De inflatie is aan het oplopen. Het CBS melde begin april 2019 dat de consumentengoederen en -diensten in maart 2,8 procent duurder dan een jaar eerder zijn geworden. Dat is de hoogste stijging sinds augustus 2013. In februari betaalde de consument nog 2,6 procent meer dan vorig jaar.
Nijpende situatie
De nominale rente op een spaarrekening is allang niet meer voldoende om het koopkracht verlies als gevolg van onder andere de inflatie te compenseren, waardoor er een nijpende situatie is ontstaan voor spaarders. Door de inflatie af te trekken van de nominale rente kunnen spaarders de reële rentevergoeding op hun spaarbedrag bepalen. Deze reële rentevergoeding is feitelijk de vergoeding voor de aanwas van het uitgezette kapitaal (het bedrag op de spaarrekening) van de bank, die dat spaargeld belegt in de geld- en kapitaalmarkt.

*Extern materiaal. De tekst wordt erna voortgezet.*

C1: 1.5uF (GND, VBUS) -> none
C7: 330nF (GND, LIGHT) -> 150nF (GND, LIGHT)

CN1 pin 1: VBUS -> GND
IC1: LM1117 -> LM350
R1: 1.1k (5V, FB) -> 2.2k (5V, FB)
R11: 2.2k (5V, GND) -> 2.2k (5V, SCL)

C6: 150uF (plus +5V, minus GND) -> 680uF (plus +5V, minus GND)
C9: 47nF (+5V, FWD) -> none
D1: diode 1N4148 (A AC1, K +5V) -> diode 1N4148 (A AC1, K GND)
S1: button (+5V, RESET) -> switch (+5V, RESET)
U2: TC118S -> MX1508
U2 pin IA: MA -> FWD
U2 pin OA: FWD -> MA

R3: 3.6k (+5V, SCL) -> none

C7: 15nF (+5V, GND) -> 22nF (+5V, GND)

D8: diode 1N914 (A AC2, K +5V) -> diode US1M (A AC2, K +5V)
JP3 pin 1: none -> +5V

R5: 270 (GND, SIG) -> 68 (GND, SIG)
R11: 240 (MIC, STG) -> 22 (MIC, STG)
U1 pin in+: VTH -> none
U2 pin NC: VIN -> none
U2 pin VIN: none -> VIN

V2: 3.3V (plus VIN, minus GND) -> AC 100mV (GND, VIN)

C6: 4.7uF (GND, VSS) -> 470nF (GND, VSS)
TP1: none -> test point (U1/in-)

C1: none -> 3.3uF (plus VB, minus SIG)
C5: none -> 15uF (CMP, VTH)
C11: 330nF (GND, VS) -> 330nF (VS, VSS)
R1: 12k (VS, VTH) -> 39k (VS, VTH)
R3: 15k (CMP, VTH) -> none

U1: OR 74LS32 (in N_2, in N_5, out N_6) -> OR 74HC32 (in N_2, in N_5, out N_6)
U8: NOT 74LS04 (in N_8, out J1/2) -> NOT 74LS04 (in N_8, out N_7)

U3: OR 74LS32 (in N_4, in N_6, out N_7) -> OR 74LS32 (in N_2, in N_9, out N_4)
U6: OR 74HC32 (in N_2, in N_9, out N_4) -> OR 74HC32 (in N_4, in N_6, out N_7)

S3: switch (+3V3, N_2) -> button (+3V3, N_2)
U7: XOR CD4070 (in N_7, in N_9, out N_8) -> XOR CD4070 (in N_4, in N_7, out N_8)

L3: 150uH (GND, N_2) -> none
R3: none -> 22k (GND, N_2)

Kijken we naar de ontwikkeling van de rente over de afgelopen 9 jaar van een Nederlandse staatslening met een looptijd van 10 jaar, dan valt op dat de nominale rentevergoeding begin 2010 nog 4% was tegen een inflatie van 3%: de reële rente was dus 1% positief. Hoe nijpend de situatie op dit moment is, blijkt uit de reële rentevergoeding bij de huidige stand van zaken. De 10-jaars rente is nu 0,085% en dat leidt tot een reële rentevergoeding van -2,715%. Dat betekent dat op dit moment het vermogen jaarlijks met 2,715% afneemt bij een huidig inflatieniveau van 2,8%.